汗牛未充棟

読んだ本の感想などを中心に投稿します。Amazonリンクはアフィリエイトの設定がされています。ご承知おきください。

柴田勝家『スーサイドホーム』――サンリンボー、台湾の心霊写真、呪いの荷物、”家”に潜む呪いに「助葬師」が挑む。

 

 

 サンリンボー台湾の心霊写真呪いの荷物、それらの背後に潜むものとは。とある”家”にまつわる呪い「助葬師」が挑む。

 

 柴田勝家といえば、ハヤカワSFコンテストを『ニルヤの島』で受賞してデビュー。その後「雲南省スー族におけるVR技術の使用例」と「アメリカン・ブッダ」で二度も星雲賞短編部門を受賞するなど、SFジャンルでの活躍が目覚ましい。

 しかし近年の作品に絞っても、短編集『アメリカン・ブッダ』に収録された「邪義の壁」や、復活後の異形コレクションに掲載された諸作など、ホラー短編も多く執筆している

 そもそも民俗学を専門に修めてきた柴田勝家、ホラーとの相性が悪いはずもないのである。本作では章ごとに変わる語り手が、とある”家”にまつわる様々な呪いに遭遇する

 

 第1章の語り手は、一軒家に父親と二人で暮らす引きこもりの男。同じ屋根の下で暮らしながら父親とは没交渉の状態が続いていたが、隣家の火事をきっかけに父親の態度が豹変してしまう。

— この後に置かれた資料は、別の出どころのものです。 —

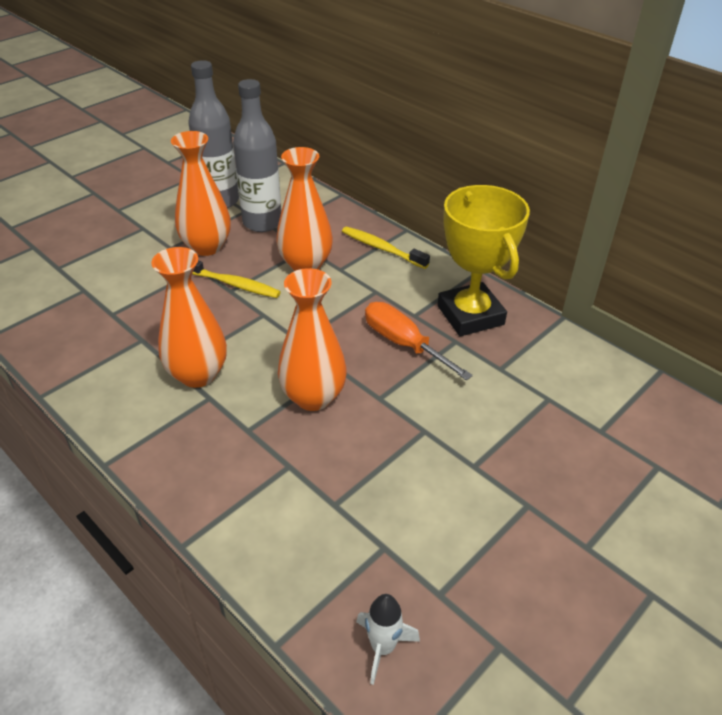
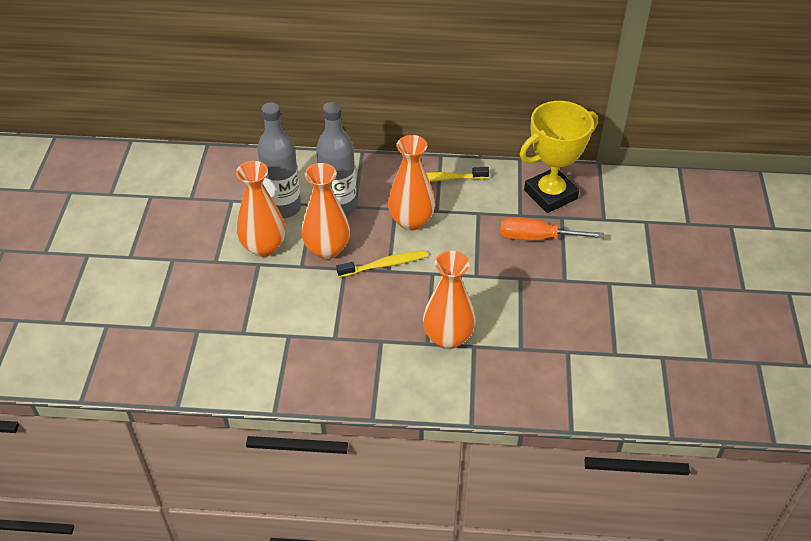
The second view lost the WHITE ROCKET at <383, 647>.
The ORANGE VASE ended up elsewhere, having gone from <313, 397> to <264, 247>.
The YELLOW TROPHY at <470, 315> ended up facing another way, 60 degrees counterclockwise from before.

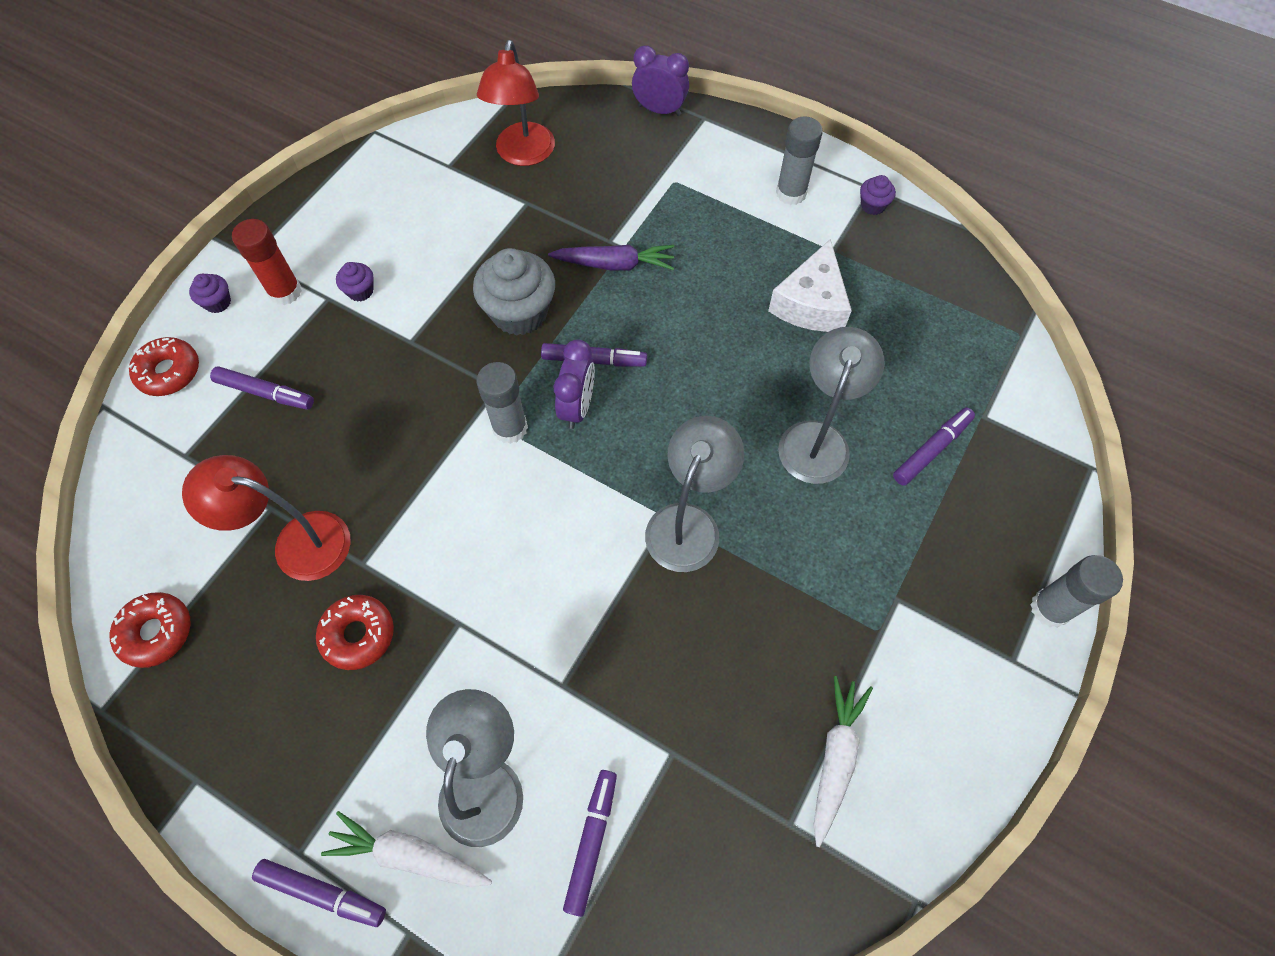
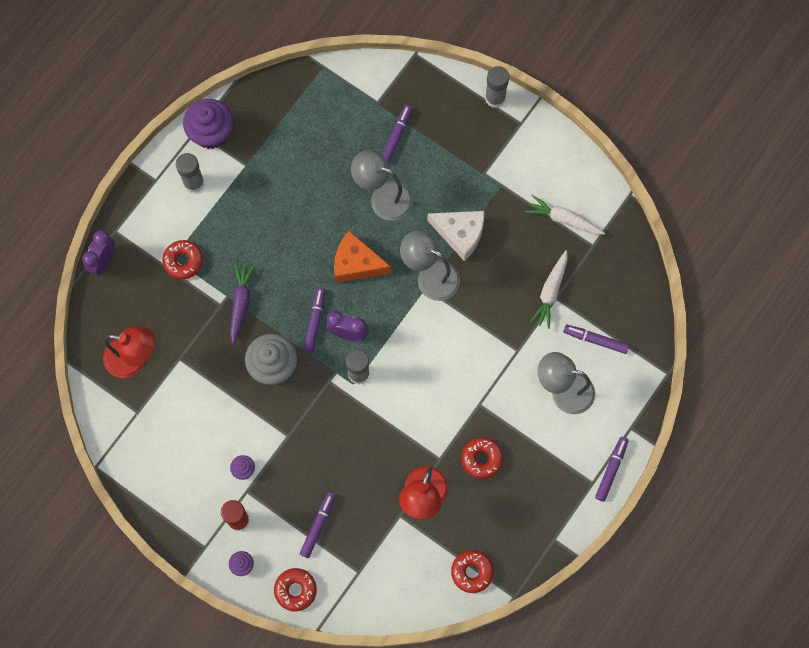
The second view gained the RED DONUT at <183, 261>.
The second view gained the ORANGE CHEESE at <356, 263>.
The WHITE CARROT ended up elsewhere, having gone from <409, 854> to <550, 292>.
The WHITE CHEESE ended up elsewhere, having gone from <811, 303> to <460, 234>.
The PURPLE MARKER at <931, 450> ended up facing another way, 60 degrees clockwise from before.
The size of the PURPLE CUPCAKE at <873, 205> changed by a factor of 2.13.

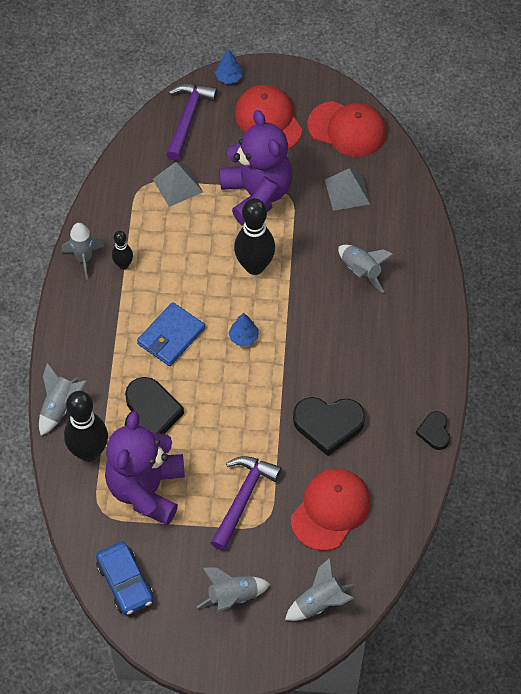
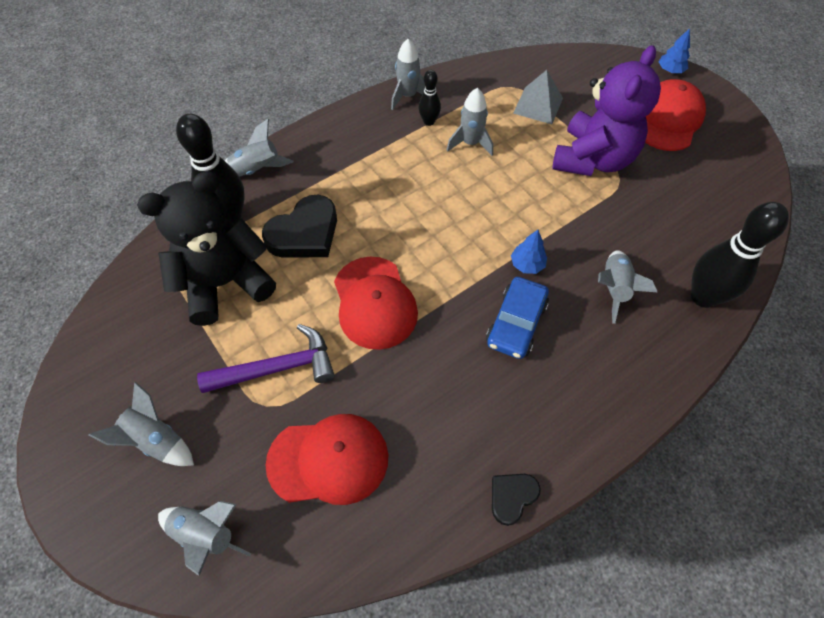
The second view lost the BLUE WALLET at <171, 336>.
The second view lost the PURPLE HAMMER at <188, 118>.
The second view lost the BLACK HEART at <328, 425>.
The second view lost the GREY PYRAMID at <347, 191>.
The second view gained the GREY ROCKET at <470, 143>.
The BLUE CAR ended up elsewhere, having gone from <125, 582> to <516, 323>.
The BLUE TREE ended up elsewhere, having gone from <243, 337> to <527, 264>.
The BLACK BOWLING PIN ended up elsewhere, having gone from <254, 266> to <703, 297>.
The RED CAP ended up elsewhere, having gone from <347, 129> to <374, 302>.
What was the PURPLE TEDDY BEAR at <146, 489> turned into the BLACK TEDDY BEAR at <225, 283>.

 男に対して容赦なく暴力を振るう父親は、しきりにサンリンボー」と口にするがどういう意味なのか。ネットに助けを求めた男は、その筋の専門家だという「助葬師」にたどり着くが……。

 

 続く第2章は打って変わってオカルトライターの遠山が語り手。ネット上で活動する覆面霊能者「助葬師」に取材を申し込んだ遠山だったが、意外にも取材を許可される。そして取材当日、待ち合わせ場所に現れたのは羽野アキラと名乗る女子大生だった。

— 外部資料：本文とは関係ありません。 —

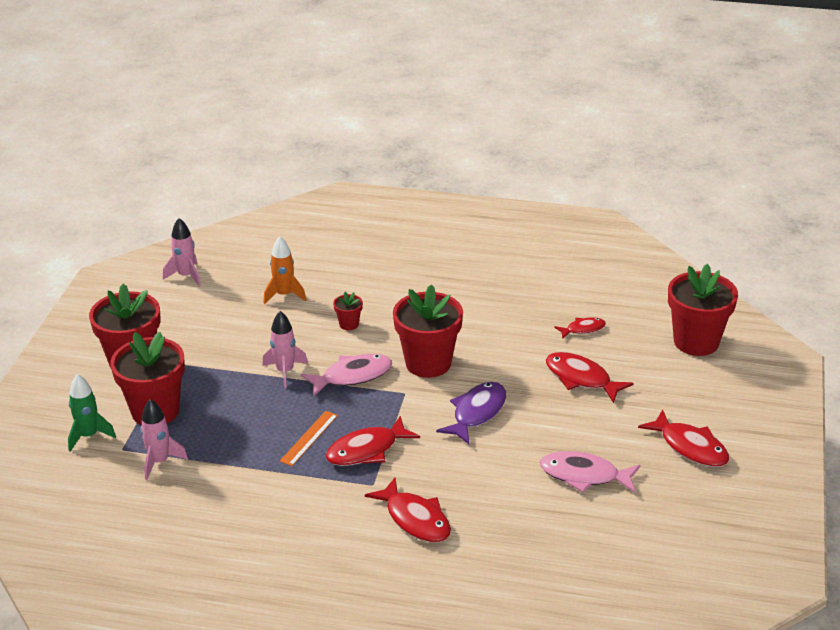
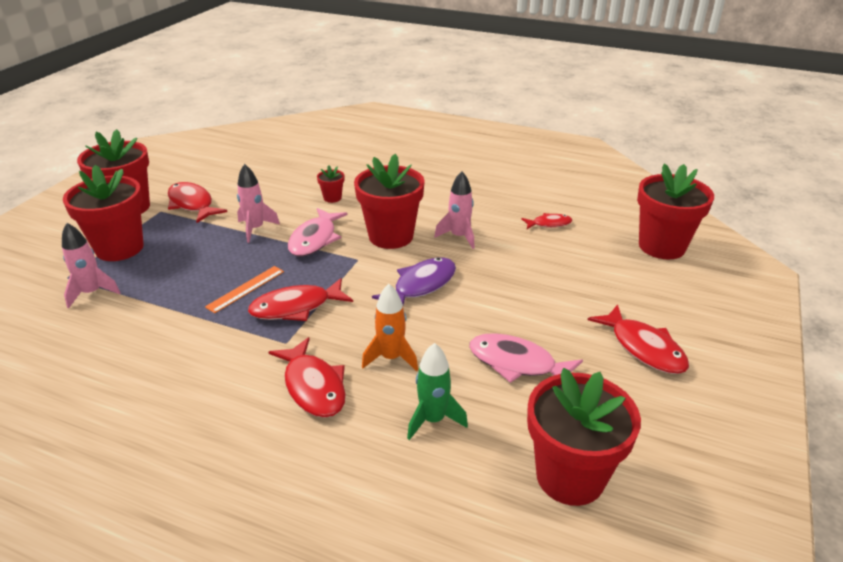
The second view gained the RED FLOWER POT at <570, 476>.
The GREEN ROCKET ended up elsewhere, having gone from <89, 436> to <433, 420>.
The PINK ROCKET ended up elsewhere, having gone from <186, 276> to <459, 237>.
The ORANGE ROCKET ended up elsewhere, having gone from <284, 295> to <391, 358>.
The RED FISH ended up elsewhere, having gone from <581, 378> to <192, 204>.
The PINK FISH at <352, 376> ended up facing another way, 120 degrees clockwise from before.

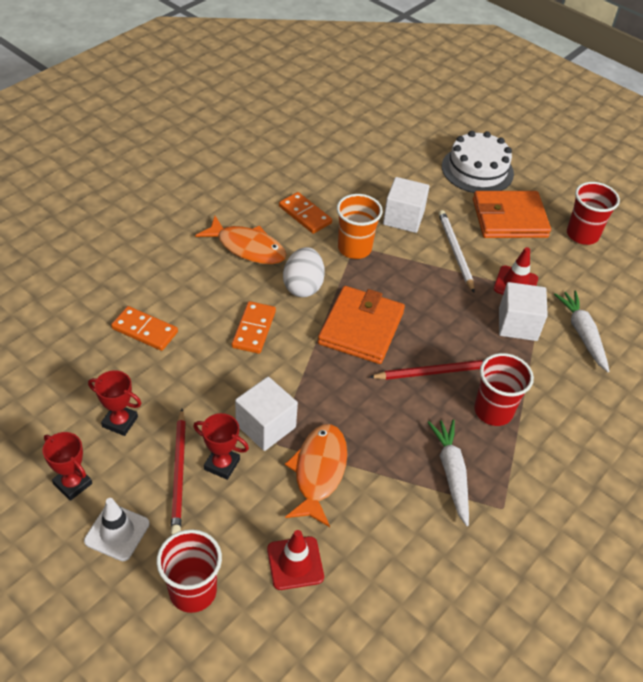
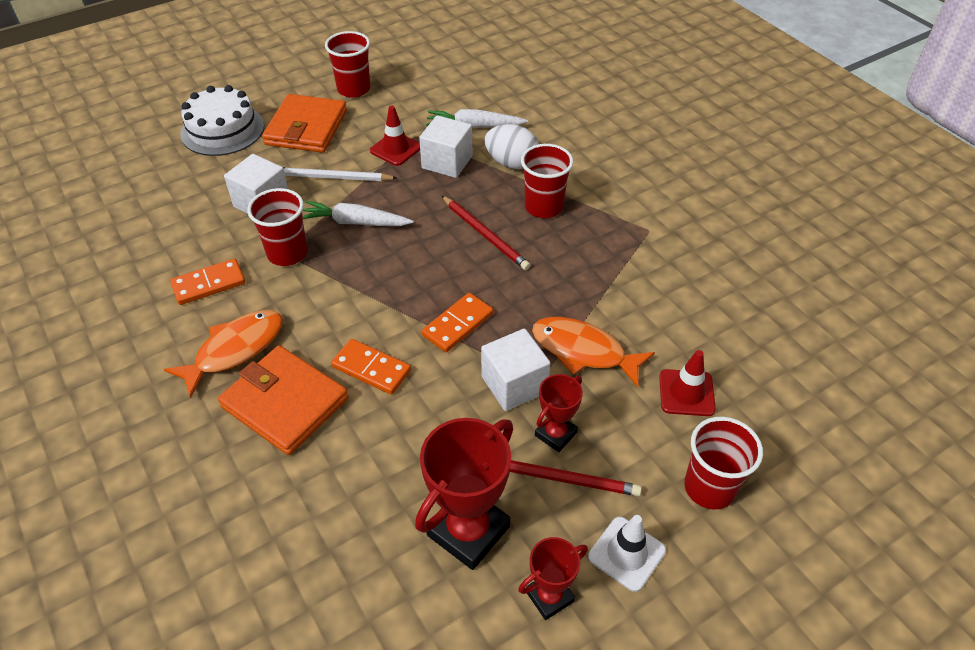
The ORANGE DOMINO ended up elsewhere, having gone from <145, 330> to <457, 324>.
The WHITE EGG ended up elsewhere, having gone from <303, 286> to <511, 163>.
The ORANGE WALLET ended up elsewhere, having gone from <361, 328> to <285, 403>.
The WHITE CARROT ended up elsewhere, having gone from <451, 473> to <355, 222>.
What was the ORANGE CUP at <354, 248> turned into the RED CUP at <287, 253>.
The RED PENCIL at <434, 372> ended up facing another way, 135 degrees clockwise from before.
The size of the RED TROPHY at <120, 422> changed by a factor of 1.79.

 この女性が本当にあの助葬師なのか。半信半疑の遠山は、羽野にとある写真を見せる。台湾で撮られたというその家族写真は、一見普通の写真に見えるが、見る人が見ると何やら恐ろしいものらしい。羽野を試そうとした遠山だったが、その写真を見た羽野は驚きの行動をとるのだった

 

 そして第3章は、とある動画配信者に依存する女子大生・古河まちかが語り手となる。

 ある日古河が一人暮らしの下宿に帰ると、送り主不明の汚い段ボール箱が宅配されていた。不快に思う古河だったが、ちょうどそのタイミングで推しの配信者が「呪いの荷物」について配信で取り上げていた。もしかしたらこれは推しと繋がれるチャンスかもしれない。

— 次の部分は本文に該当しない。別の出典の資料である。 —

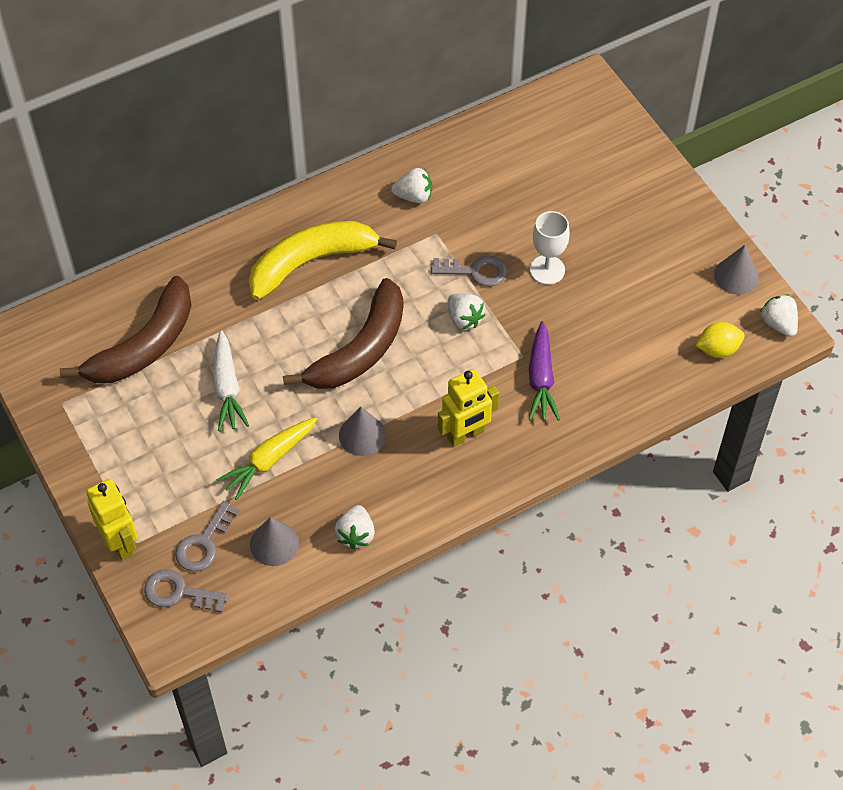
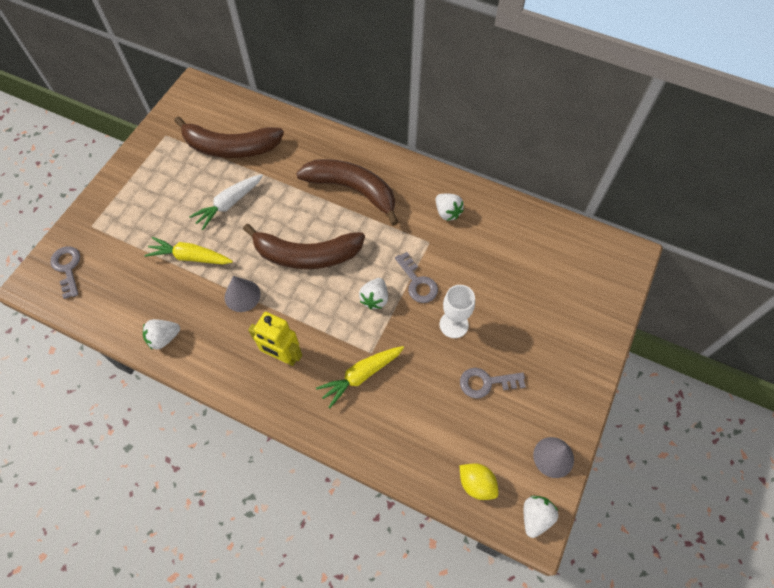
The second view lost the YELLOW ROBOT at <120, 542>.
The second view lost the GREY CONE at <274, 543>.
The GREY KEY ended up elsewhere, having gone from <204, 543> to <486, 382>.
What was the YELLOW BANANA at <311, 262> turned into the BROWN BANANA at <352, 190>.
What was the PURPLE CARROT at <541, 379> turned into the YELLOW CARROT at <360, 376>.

 呪いの荷物について調べようとする古河だったが、何かと反りの合わない同じゼミの学生・羽野アキラと、なぜか一緒に調査することになるのだった。

 

 これら3つの事件、一見関連性を感じさせないが、物語が進むにつれて少しずつリンクが見えてくる。その僅かなリンクが想像力を掻き立て、ページをめくる手が止まらない。一連の事件の背後にはいったい何が潜んでいるのだろうか。

 

 章ごとに語り手が変わる構成となっているが、実質的な主人公である助葬師・羽野アキラは、飄々とした口調でどこまで見透かしているのかわからない雰囲気が魅力的。個人的には古河まちかとのコンビがもっとみたいので、続編・シリーズ化に期待したい。